GBP/EUR: Euro Slips vs Pound As Trade Wars Hit Germany
  • Pound (GBP) falls after jobs data
  • Wage growth cooled by less than expected
  • Euro (EUR) rises German ZEW economic sentiment surged
  • Eurozone GDP contracts

The Pound Euro (GBP/EUR) exchange rate is resuming its selloff. The pair rose +0.3% in the previous session, settling on Monday at €1.1474 and trading in a range between €1.1428 – €1.1504. At 11:00 UTC, GBP/EUR trades -0.17% at €1.1458.

The euro is pushing higher as investors digest a slew of data from the eurozone region. German ZEW economic sentiment was the most impressive, climbing to 9.8 in November, up from -1.1 in October and coming in well ahead of forecasts of 5.5.

The eurozone’s ZEW economic sentiment experienced a similar upswing, surging from 2.3 in October to 13.8 in November, well ahead of the forecast 6.1.
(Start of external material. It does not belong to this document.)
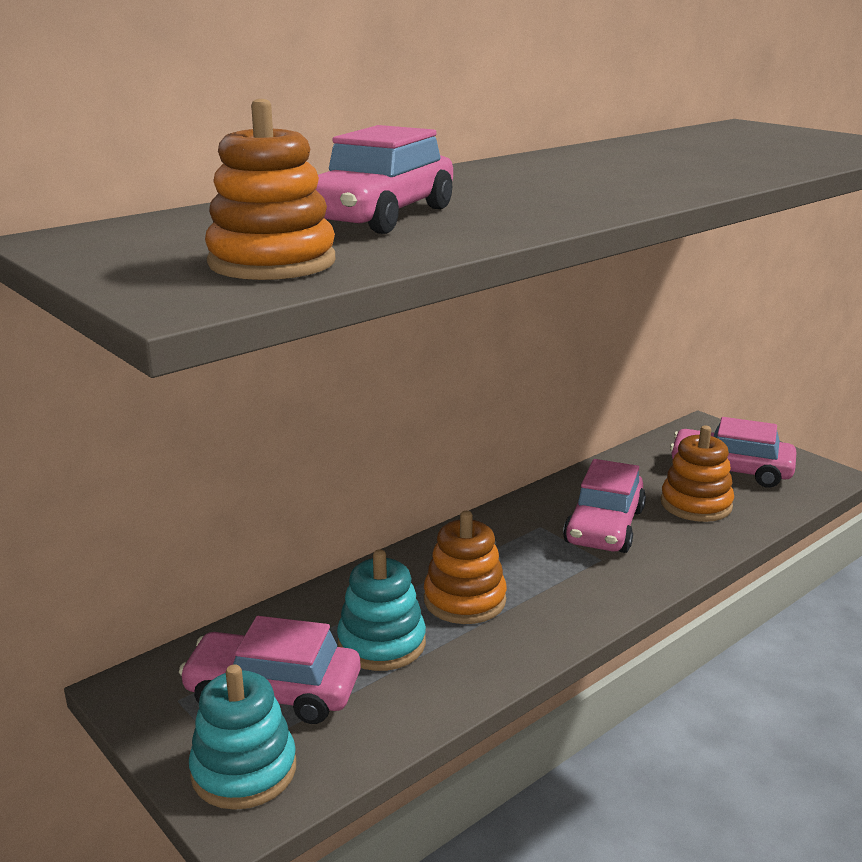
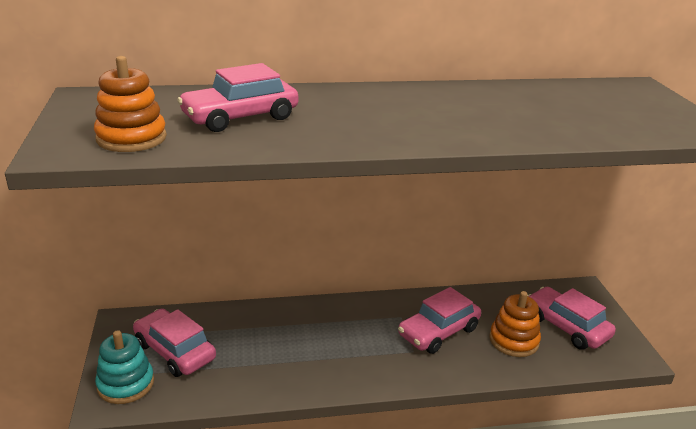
camera: 30 degrees right, 5 degrees up
(381, 643) = (247, 349): turquoise stacking toy -> none
(464, 600) = (312, 343): orange stacking toy -> none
The data suggests that the economic downturn in Germany has bottomed out. The data also shows that inflation and both long and short-term interest rates expectations appear to have reached turning points.

Also in focus were the eurozone GDP figures, which confirmed the preliminary reading of a 0.1% contraction after rising nought .2% quarter on quarter in the second quarter. The data reaffirms that the euro area economy contracted modestly in the last quarter.

The pound is falling after the latest UK employment data showed a mixed bag.

On the one hand, unemployment remained unchanged at 4.2%. Total wage growth was higher than expected at 7.9% in the three months to September, down from 8.2% in the three months to August. However, economists had expected total wage growth to cool to 7.3%.

Meanwhile, the number of vacancies fell by 43,000 in the third quarter to 988,000, suggesting that the UK labour market is starting to cool.

The mixed data comes as the Bank of England considers whether to raise interest rates again. While the pay growth has cooled, it may not have cooled sufficiently for the central bank to be confident that it can quickly get inflation back to 2% quickly.

However the fact that the pound is falling suggests that the market is comfortable that this data didn’t adjust expectations for the BoE’s next move. The market is pricing in that the BoE is at peak rates and is forecast to start cutting interest rates in June next year.